Ich nickte "Nenne ihn nie wieder meinen Erik. Ich will mit diesem Arschloch nie wieder etwas zu tun haben. Aber wieso hast du ihn nicht auf Malle erkannt?"
"Mensch, der war doch die ganze Zeit nur verletzt. Ich habe den noch nie spielen sehen. Das ist wie dieser Rode. Da fragt sich auch jeder, ob der überhaupt noch beim BVB ist. Aber was ist jetzt genau passiert?" Ich stand auf und holte seinen zerknüllten Brief und drückte ihn Vicki in die Hand, ehe ich mich wieder in mein  Bett fallen ließ und meine Tränen den Niagarafällen ähnelten.

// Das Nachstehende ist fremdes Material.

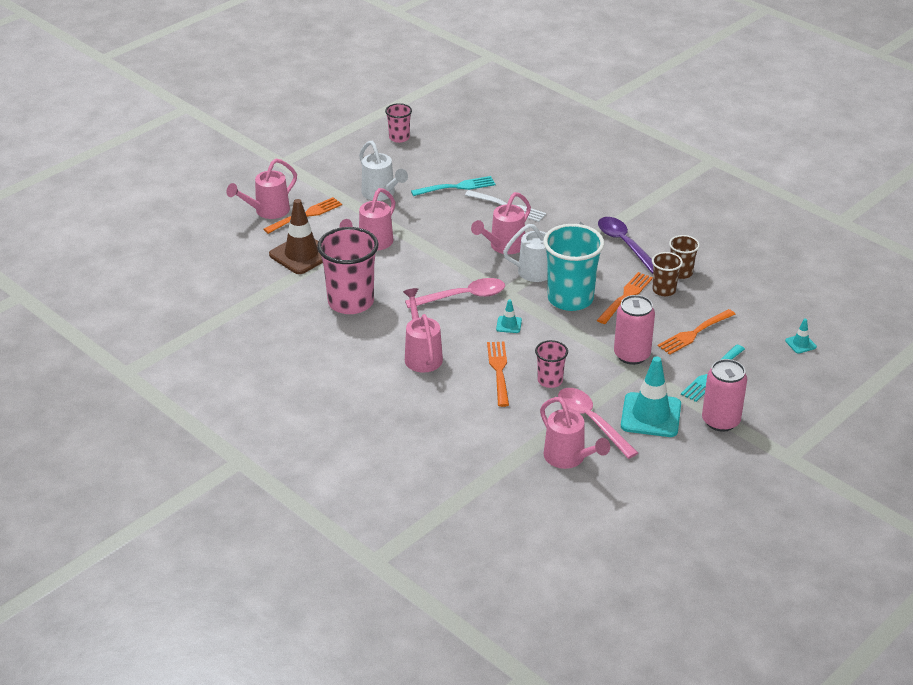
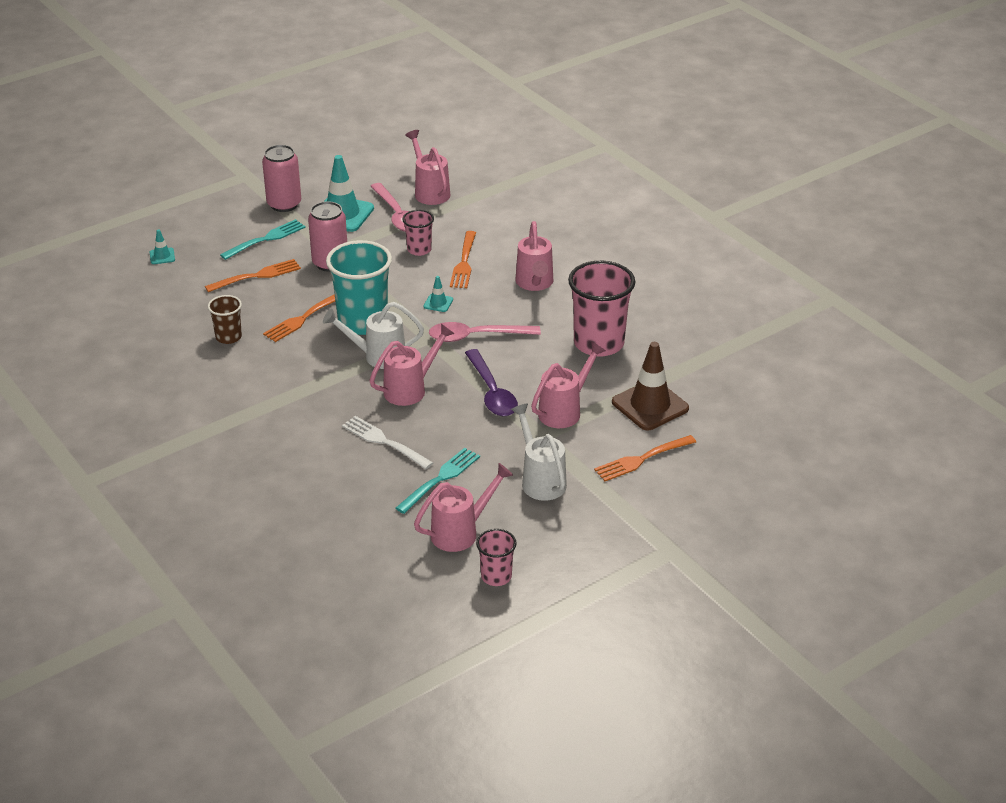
camera: 170 degrees left, 0 degrees up
(268, 211) = (690, 470): pink watering can -> pink watering can (460, 532)
(456, 187) = (440, 479): turquoise fork -> turquoise fork turned 135 degrees clockwise
(624, 244) = (269, 377): purple spoon -> purple spoon (492, 392)
(664, 290) = (259, 320): brown cup -> none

"Das ist doch jetzt nicht wahr. Was ist das denn für ein Wichser?", regte sich Vicki auf und zog mich in ihre Arme und strich mir über die Haare. Es tat unwahrscheinlich gut, dass sie jetzt da war. Alleine wäre ich wahrscheinlich ausgerastet. Mein Handy gab einen Nachrichtenton von sich. Ich griff danach. Vielleicht hatte es sich Erik ja doch noch anders überlegt und meldete sich bei mir, um mir zu sagen, dass er doch in Dortmund blieb. Ein bisschen Hoffnung keimte in mir auf. Diese verschwand aber sofort wieder als ich sah, dass die Nachricht von Franzi kam.

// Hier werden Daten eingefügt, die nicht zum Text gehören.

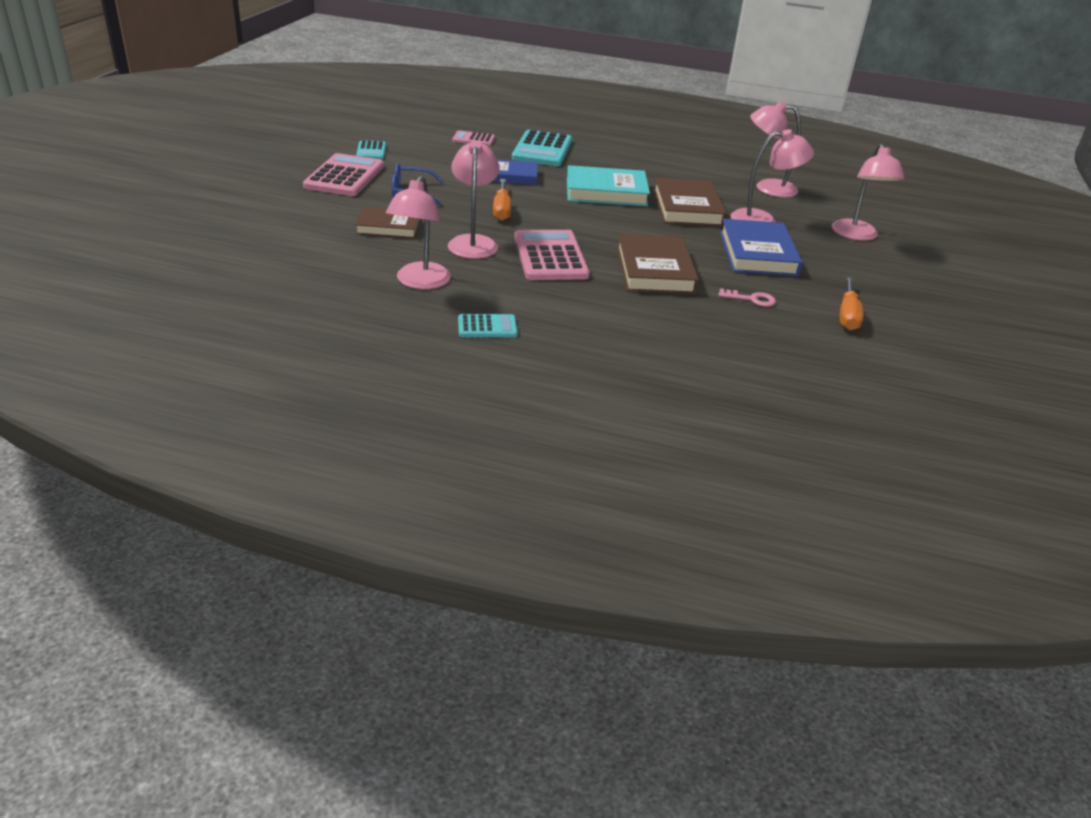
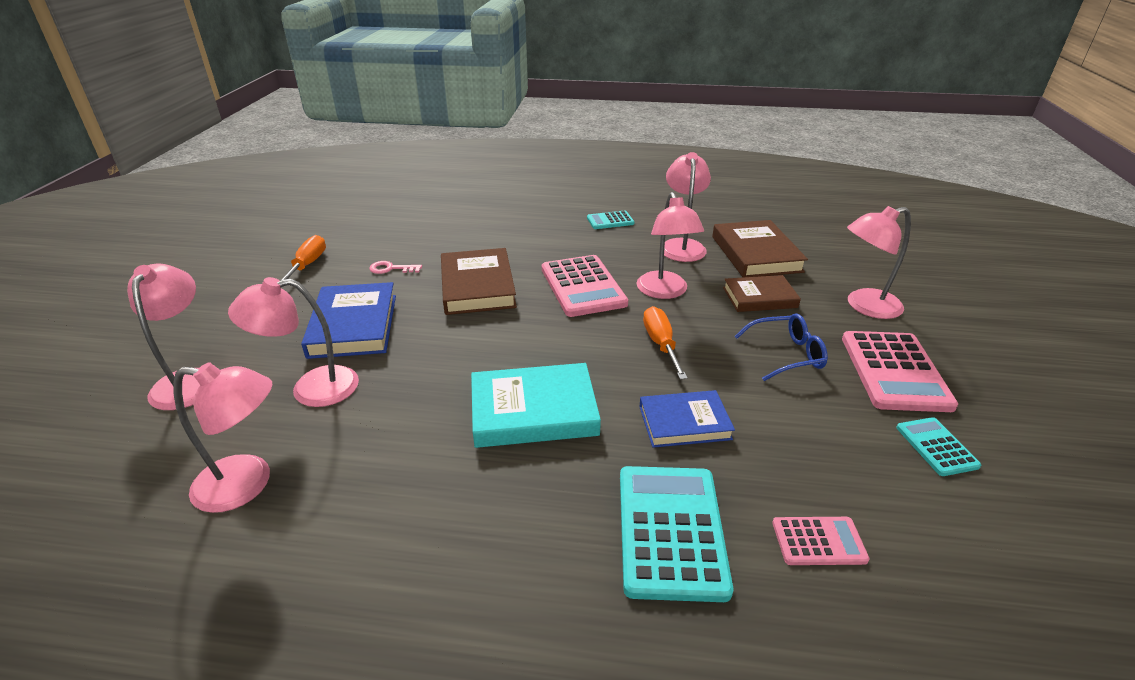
camera: 175 degrees right, 0 degrees up
(304, 209) = (864, 306): none -> pink lamp
(687, 208) = (415, 395): brown book -> brown book (756, 254)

Marco hat mir das gerade von Erik erzählt. Soll ich vorbeikommen?
Egal, wie wütend und traurig ich gerade war, freute ich mich doch, dass meine Freundin sich um mich sorgte. Schon wieder piepste mein Handy. Auch diese Nachricht war nicht von Erik.
Roman hat mir von Erik erzählt. Sag Bescheid, wenn ich kommen soll.
Auf meine Freundinnen war doch Verlass.
"Der Arsch hat wirklich seinen Mitspielern Bescheid gegeben und bei seiner Freundin nicht das Maul aufbekommen.", meckerte Vicki, die mir über die Schulter gelinst hatte. "Und so wie es aussieht hat er dich aus voller Verzweifelung auch noch flachgelegt. Der soll nur noch einmal in deine Nähe kommen oder mir über den Weg laufen. Dem reiße ich seine Eier raus oder zerquetsche ihn wie eine Blattlaus. Das ist so was von das letzte. Den mache ich fertig. So etwas macht keiner mit meiner Schwester.", wütete sie. Da musste ich doch ein wenig lächeln, obwohl alles so weh tat. Meine Schwester und meine Freundinnen standen voll hinter mir. Ich war nicht alleine. Ich würde mich nicht von diesem Mistkerl kaputt machen lassen. Ich rappelte mich auf und lief Richtung Bad, um erst einmal zu duschen.
"Wo willst du hin?", fragte mich Vicki als ich fertig angezogen an der Küche vorbei lief.
"Zur Arbeit, wohin sonst." Ich schnappte mir meine Tasche und meine Autoschlüssel.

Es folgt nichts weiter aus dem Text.